He is much more successful in his response to the poet Paul Celan’s haunting meditations on the Holocaust. Celan, a concentration camp survivor evokes the death camps, the black sky, burning fields and omnipresent color of lead, which became one of Kiefer’s predominant materials. In an 1983 painting, both the title and the subject are taken from a concentration camp poem by Celan. Shulamith was the Jewish woman whose black hair turned to white ashes by burning in contrast to the golden locks of hair belonging to the German ideal of womanhood, Margarete. The cavelike interior is based on the Nazi memorial funeral hall for German soldiers (the 1939 Hall of Soldiers); the walls and ceiling are blackened and far in the back a small fire burns--the altar of the Holocaust, a dungeon-like temple whose interior resembles the crematoria where millions died.
114 x 145 in.
Kiefer’s use of lead (both as color and material) in his work is a deliberate choice. The medieval alchemists used lead as a catalyst in their attempts to turn dross into gold. It was a basic ingredient in the search for the Philosopher’s Stone. Later alchemists such as Paracelsus viewed alchemy as a spiritual discipline and alchemical rituals as metaphors for transformations. Lead is also the symbol of creativity since it has been associated, since antiquity, with Saturn, the outermost planet known in the medieval cosmos and “the domain of artistic inspiration.”

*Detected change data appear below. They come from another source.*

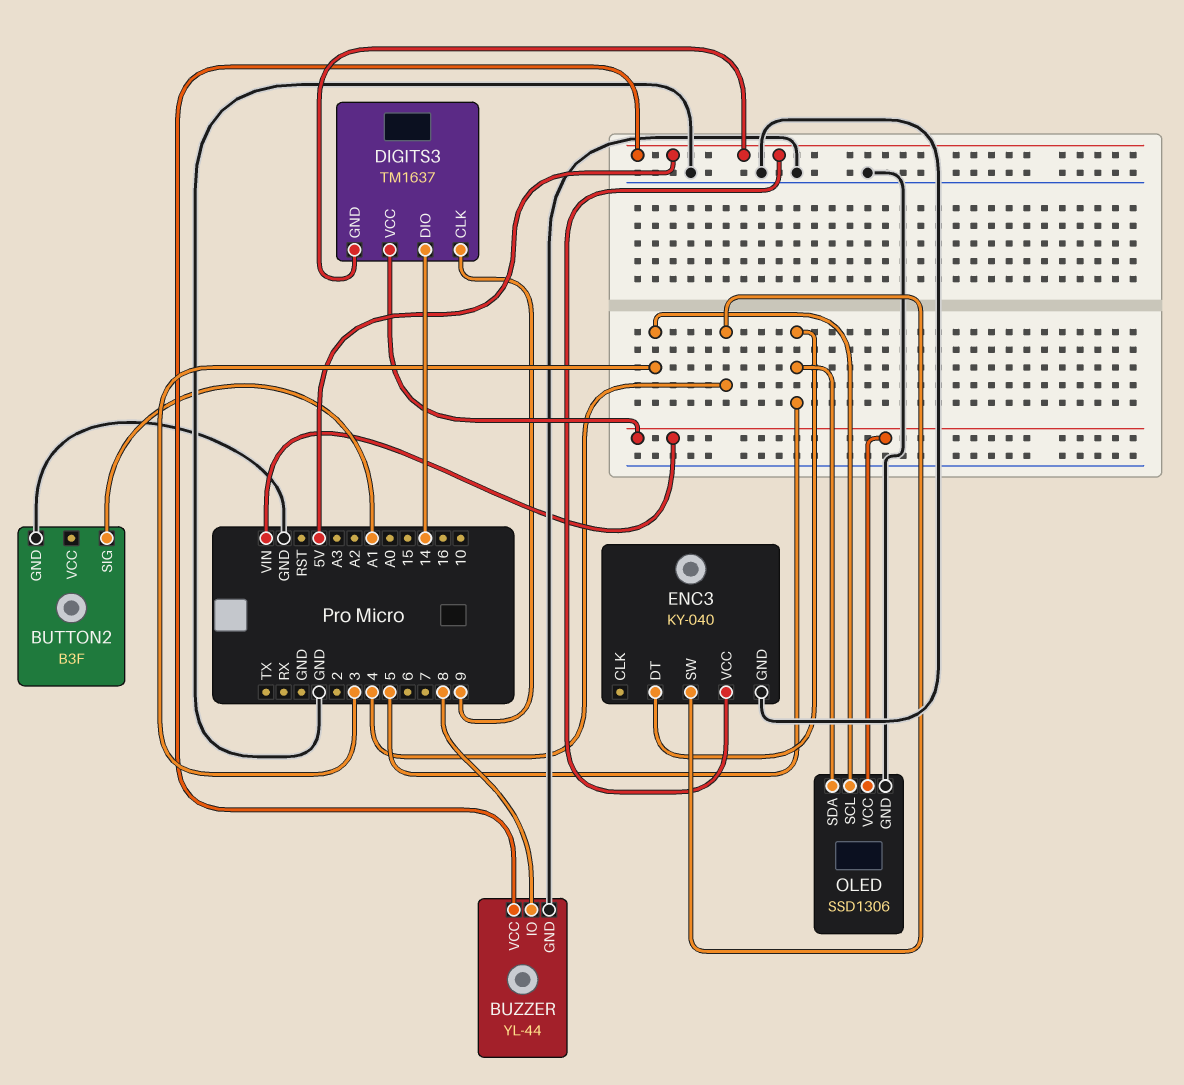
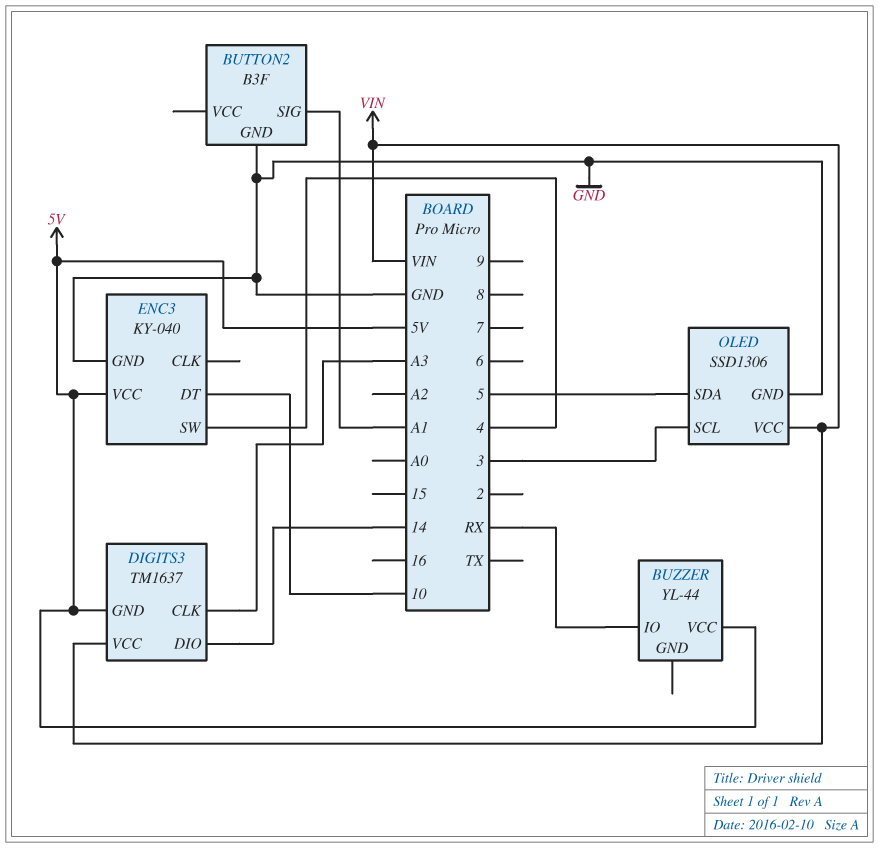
BUZZER pin GND: GND -> none
BUZZER pin IO: 8 -> RX
DIGITS3 pin CLK: 9 -> A3
ENC3 pin DT: 5 -> 10

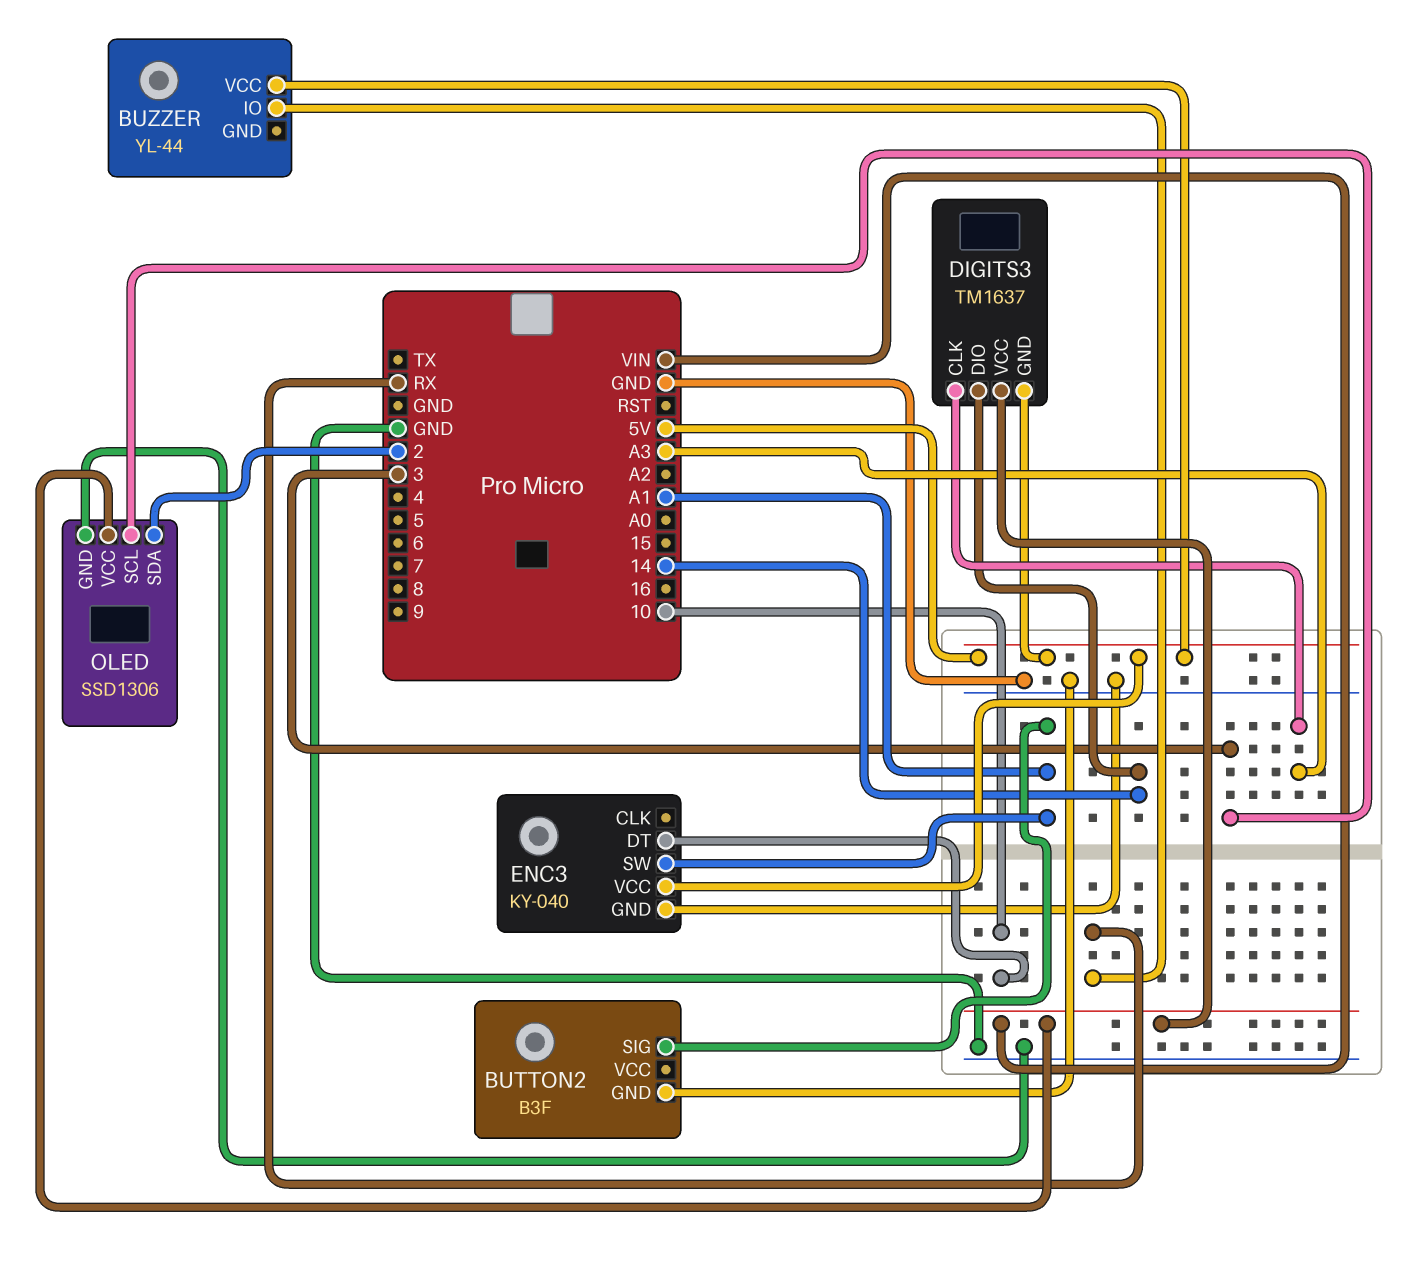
ENC3 pin SW: 4 -> A1
OLED pin SDA: 5 -> 2

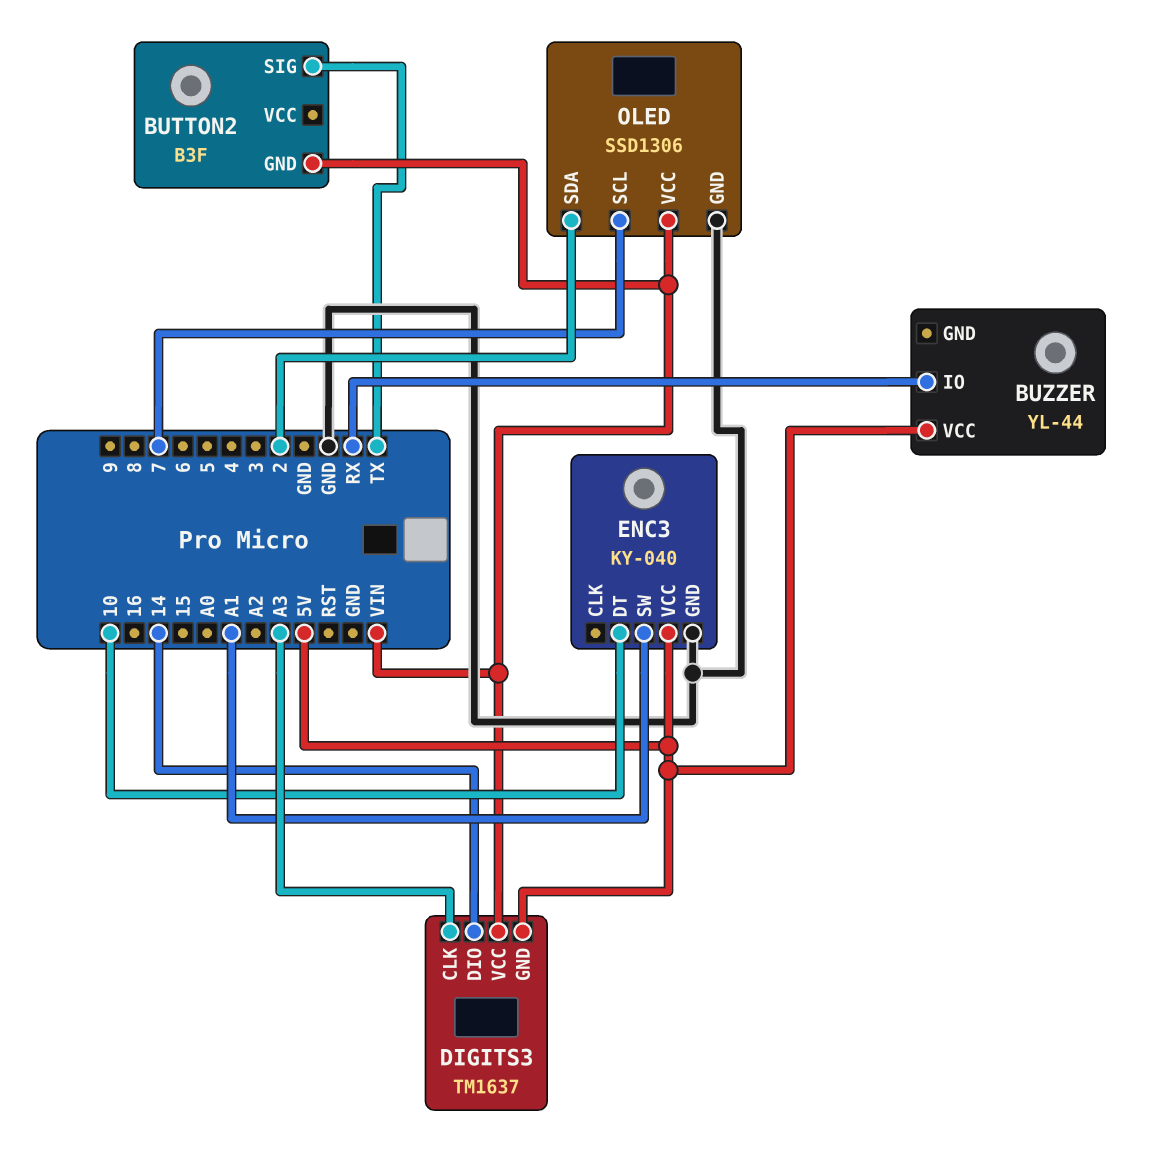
BUTTON2 pin GND: GND -> VIN
BUTTON2 pin SIG: A1 -> TX
OLED pin SCL: 3 -> 7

In Auping’s essay on Kiefer, he is quoted as saying “For me, lead is a very important material. It is, of course, a symbolic material, but also the color is very important. You cannot say that it is light or dark. It is a color or non-color that I identify with. I don’t believe in absolutes. The truth is always gray.” (Auping, 39).
Melancholia,1990-91. lead airplane with crystal tetrahy 126 in. x 174 in. x 65 3/4 in. (320 cm x 442 cm x 167 cm). Collection of the San Francisco Museum of Modern Art and Donald and Doris Fisher. Kiefer's lead-winged creation with a crystal tetrahedron on its left side recalls the ravages of the air raids of World War II
Kiefer also does not believe in permanence. His monumental works have disintegration and decay built into them and emphasize meaning and morality. They do not exalt power, the Aryan ideal of classical, “white” masculinity or the Nazi fantasy of a 1000-year Reich. By confronting skeletons of modern German society, he seems to live up to the radical avant-garde stance taken by those artists branded as degenerate in the 1930’s by the Nazi government.
In the tumult of today’s world, we need a language to understand tyranny as well as escape from it, Zen tranquility as well as Wagnerian force. Picasso, according to Dore Ashton, is supposed to have once asked (rhetorically), “What do you think an artist is? An imbecile who only has eyes of he’s a painter, ears if he’s a musician or a lyre in every chamber of his heart if he’s a poet.” And then he answered his own question, “Quite the contrary, he is at the same time a political being constantly alert to the horrifying, passionate or pleasing events in the world…”
Your Golden Hair, Margarete. 1981. Oil and straw on canvas
Kiefer holds up a mirror to Germany, and, by extension, to the world, showing us our wounded body and broken spirit, and reminds us of the suffering that we have both caused and experienced. His works evoke secular altarpieces, a contemporary Grünewald with the body of history’s suffering victims nailed to the cross of war, rather than the body of Christ. His enormous landscapes evoke the battlefield after the war -- barren, with mysterious fires burning in the muck but with the distant hope of redemption through a search for our place within the cosmos.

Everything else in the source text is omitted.